Security Defense against Long-term and Stealthy Cyberattacks (CIST 2017, WITS 2017, KrAIS 2017)

Kookyoung Han, Choi, Jin Hyuk, Yun-Sik Choi, Gene Moo Lee, Andrew B. Whinston (2021) “Security Defense against Long-term and Stealthy Cyberattacks”. Under Review.

  • Latest version: May 2021
  • Funded by NSF (Award #1718600) and UNIST
  • Best Paper Award at KrAIS 2017
  • Presented at UT Austin (2017), UNIST (2017), INFORMS (Houston, TX 2017), CIST (Houston, TX 2017), WITS (Seoul, Korea 2017), and KrAIS (Seoul, Korea 2017)
  • Previous titles:
    • Misinformation and Optimal Time to Detect
    • Optimal Stopping and Strategic Espionage
    • To Disconnect or Not: A Cybersecurity Game

Modern cyberattacks such as advanced persistent threats have become sophisticated. Hackers can stay undetected for an extended time and defenders do not have sufficient countermeasures to prevent these advanced cyberattacks. Reflecting on this phenomenon, we propose a game-theoretic model in which a hacker launches stealthy cyberattacks for a long time and a defender’s actions are to monitor the activities and to disable a suspicious user. Focusing on cases in which the players sufficiently care about future payoffs, we find that if the defender does not immediately ban a suspicious user, damages caused by the hacker can be enormous. Therefore, the defender bans every suspicious user in equilibrium to avoid huge losses, resulting in the worst payoffs for both players. These results explain the emerging sophisticated cyberattacks with detrimental consequences. Our model also predicts that the hacker may opt to be non-strategic. This is because non-strategic cyberattacks are less threatening and the defender decides not to immediately block a suspicious user to reduce false detection, in which case both players become better off.

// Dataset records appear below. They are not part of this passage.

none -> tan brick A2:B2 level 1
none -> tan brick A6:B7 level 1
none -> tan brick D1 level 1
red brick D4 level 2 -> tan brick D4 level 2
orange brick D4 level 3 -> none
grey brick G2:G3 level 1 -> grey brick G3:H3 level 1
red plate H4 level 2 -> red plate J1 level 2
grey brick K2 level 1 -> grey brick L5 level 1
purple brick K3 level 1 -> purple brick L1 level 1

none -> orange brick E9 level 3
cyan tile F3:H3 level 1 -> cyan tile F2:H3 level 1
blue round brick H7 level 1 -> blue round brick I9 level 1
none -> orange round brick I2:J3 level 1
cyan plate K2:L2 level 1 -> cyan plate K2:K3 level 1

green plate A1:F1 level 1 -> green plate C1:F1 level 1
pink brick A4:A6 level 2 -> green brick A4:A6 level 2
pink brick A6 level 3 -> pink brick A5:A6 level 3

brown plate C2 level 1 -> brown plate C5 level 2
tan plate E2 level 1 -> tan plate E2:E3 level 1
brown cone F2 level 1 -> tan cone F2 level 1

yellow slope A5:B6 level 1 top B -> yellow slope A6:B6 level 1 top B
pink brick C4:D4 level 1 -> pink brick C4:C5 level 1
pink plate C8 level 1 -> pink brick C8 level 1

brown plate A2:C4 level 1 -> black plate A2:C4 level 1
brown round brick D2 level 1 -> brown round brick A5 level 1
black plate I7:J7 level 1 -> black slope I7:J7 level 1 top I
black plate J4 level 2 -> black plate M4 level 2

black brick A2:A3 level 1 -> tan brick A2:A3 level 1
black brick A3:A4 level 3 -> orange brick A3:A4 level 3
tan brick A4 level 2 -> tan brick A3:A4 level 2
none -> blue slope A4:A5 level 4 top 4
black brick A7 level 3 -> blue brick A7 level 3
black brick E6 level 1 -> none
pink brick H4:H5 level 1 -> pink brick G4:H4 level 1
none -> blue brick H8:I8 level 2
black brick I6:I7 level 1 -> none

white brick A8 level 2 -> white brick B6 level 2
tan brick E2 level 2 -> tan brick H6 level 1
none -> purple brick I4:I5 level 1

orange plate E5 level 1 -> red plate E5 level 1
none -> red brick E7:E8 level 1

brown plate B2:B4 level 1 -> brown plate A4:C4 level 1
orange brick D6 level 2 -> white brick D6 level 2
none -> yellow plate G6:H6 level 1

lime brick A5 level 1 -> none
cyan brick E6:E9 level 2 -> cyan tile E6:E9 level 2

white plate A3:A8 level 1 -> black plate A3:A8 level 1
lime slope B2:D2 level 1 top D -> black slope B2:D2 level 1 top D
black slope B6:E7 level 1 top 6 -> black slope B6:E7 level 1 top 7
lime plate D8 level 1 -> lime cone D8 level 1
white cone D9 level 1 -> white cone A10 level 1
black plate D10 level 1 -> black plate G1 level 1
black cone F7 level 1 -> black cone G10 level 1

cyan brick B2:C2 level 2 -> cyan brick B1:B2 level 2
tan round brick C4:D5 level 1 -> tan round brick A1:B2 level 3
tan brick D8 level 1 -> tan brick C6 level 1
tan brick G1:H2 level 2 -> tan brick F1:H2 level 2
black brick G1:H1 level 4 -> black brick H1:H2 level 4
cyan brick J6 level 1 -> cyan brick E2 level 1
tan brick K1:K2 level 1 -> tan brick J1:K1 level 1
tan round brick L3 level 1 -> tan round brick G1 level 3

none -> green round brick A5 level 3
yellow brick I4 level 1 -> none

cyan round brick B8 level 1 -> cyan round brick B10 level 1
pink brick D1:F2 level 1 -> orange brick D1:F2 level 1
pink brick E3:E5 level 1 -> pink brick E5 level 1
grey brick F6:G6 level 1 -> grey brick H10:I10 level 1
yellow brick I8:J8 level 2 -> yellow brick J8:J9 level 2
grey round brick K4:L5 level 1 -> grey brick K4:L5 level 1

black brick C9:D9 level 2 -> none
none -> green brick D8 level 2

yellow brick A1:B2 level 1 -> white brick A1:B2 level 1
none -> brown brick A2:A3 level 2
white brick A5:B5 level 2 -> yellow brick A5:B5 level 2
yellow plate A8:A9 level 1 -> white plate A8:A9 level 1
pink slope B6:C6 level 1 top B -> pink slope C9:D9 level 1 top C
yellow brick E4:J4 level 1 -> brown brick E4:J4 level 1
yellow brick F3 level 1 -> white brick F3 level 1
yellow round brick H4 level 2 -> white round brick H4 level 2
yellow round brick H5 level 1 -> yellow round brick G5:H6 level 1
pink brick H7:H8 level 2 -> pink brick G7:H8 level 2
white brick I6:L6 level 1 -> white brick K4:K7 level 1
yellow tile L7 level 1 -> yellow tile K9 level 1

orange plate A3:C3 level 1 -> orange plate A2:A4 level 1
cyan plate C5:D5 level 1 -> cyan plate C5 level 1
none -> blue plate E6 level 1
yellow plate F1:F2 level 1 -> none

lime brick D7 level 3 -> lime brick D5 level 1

How would information disclosure influence organizations’ outbound spam volume? Evidence from a field experiment (J. Cybersecurity 2016)

He, Shu*, Gene Moo Lee*, Sukjin Han, Andrew B. Whinston (2016) How Would Information Disclosure Influence Organizations’ Outbound Spam Volume? Evidence from a Field ExperimentJournal of Cybersecurity 2(1), pp. 99-118. (* equal contribution)

Cyber-insecurity is a serious threat in the digital world. In the present paper, we argue that a suboptimal cybersecurity environment is partly due to organizations’ underinvestment on security and a lack of suitable policies. The motivation for this paper stems from a related policy question: how to design policies for governments and other organizations that can ensure a sufficient level of cybersecurity. We address the question by exploring a policy devised to alleviate information asymmetry and to achieve transparency in cybersecurity information sharing practice. We propose a cybersecurity evaluation agency along with regulations on information disclosure. To empirically evaluate the effectiveness of such an institution, we conduct a large-scale randomized field experiment on 7919 US organizations. Specifically, we generate organizations’ security reports based on their outbound spam relative to the industry peers, then share the reports with the subjects in either private or public ways. Using models for heterogeneous treatment effects and machine learning techniques, we find evidence from this experiment that the security information sharing combined with publicity treatment has significant effects on spam reduction for original large spammers. Moreover, significant peer effects are observed among industry peers after the experiment.